Flanking march via GRAS
The new draft guidance does still proffer the same pressure release valve that the 2011 version did, that being the exemption for GRAS ingredients. If the ingredient has been judged to be GRAS (whether via self-affirmation or via a no objection letter from FDA) it is not subject to the NDI filing requirement. It’s a window of opportunity big enough to drive a bus through, and many companies have merrily taken that route. Both DSM and ChromaDex have self-affirmed GRAS status on their synthetic ingredients, DSM with ResVida (its synthetic resveratrol) and ChromaDex with pTeroPure a synthesized form of pterostilbene. It has become a way for ingredient suppliers to make something of a flanking maneuver around the agency’s entrenched position on synthetic ingredients.

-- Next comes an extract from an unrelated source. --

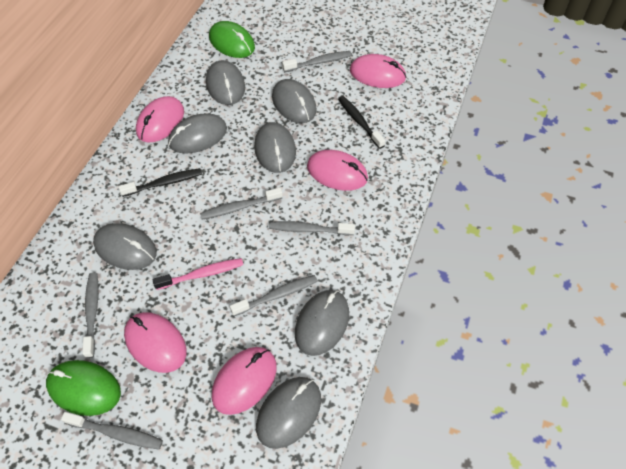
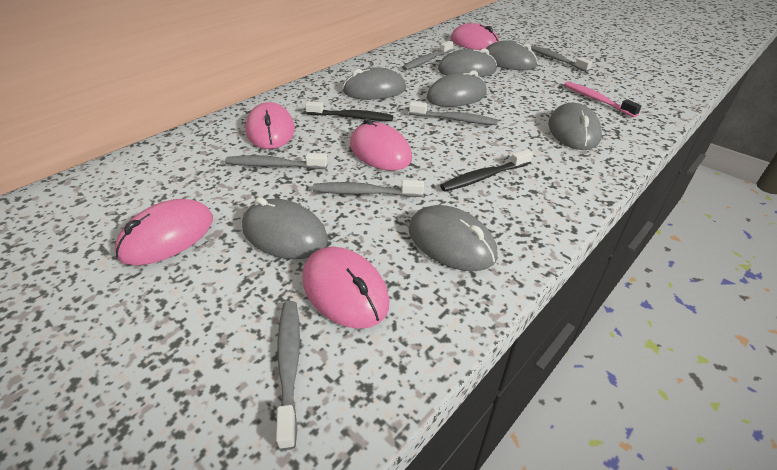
green mouse: 2 -> 0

Ruling could put FDA’s stance in jeopardy
Cracks may be starting to show in that rampart with the decision by a federal district judge in Atlanta in FDA’s case against Hi Tech Pharmaceuticals, a sports nutrition company that for years has unapologetically been selling the banned stimulant-like ingredient DMAA. FDA won its case, but the ruling potentially weakens agency’s stance on the question of synthetic versions of constituents of botanicals.
Judge Willis B. Hunt, Jr.’s decision took a dim view of the practice of some sports nutrition formulators of trying to link molecules of interest with obscure botanical antecedents.
“It is inconceivable that in passing the DSHEA Congress intended for supplement manufacturers to take a chemical that heretofore had only been manufactured in a laboratory and to scour the globe in search of minuscule amounts of that chemical in obscure plants so that they could declare the substance a dietary ingredient under the statue,”he wrote.
However, Hunt ’s ruling appears to open the door for the legality of synthesized versions of botanical ingredients in cases where there has been a history of extraction from a source found in nature. FDA’s stance on the illegality of synthetic copies of botanical constituents makes no reference to the concentration of those ingredients in the plant sources. Hunt’s ruling seems to indicate that if you can find in a plant in a usable amount, you can make it in a test tube, too.
“Congress intended that there must be at least some history of the substance in question having been extracted in usable quantities from a plant or plant-like organism,” Hunt wrote.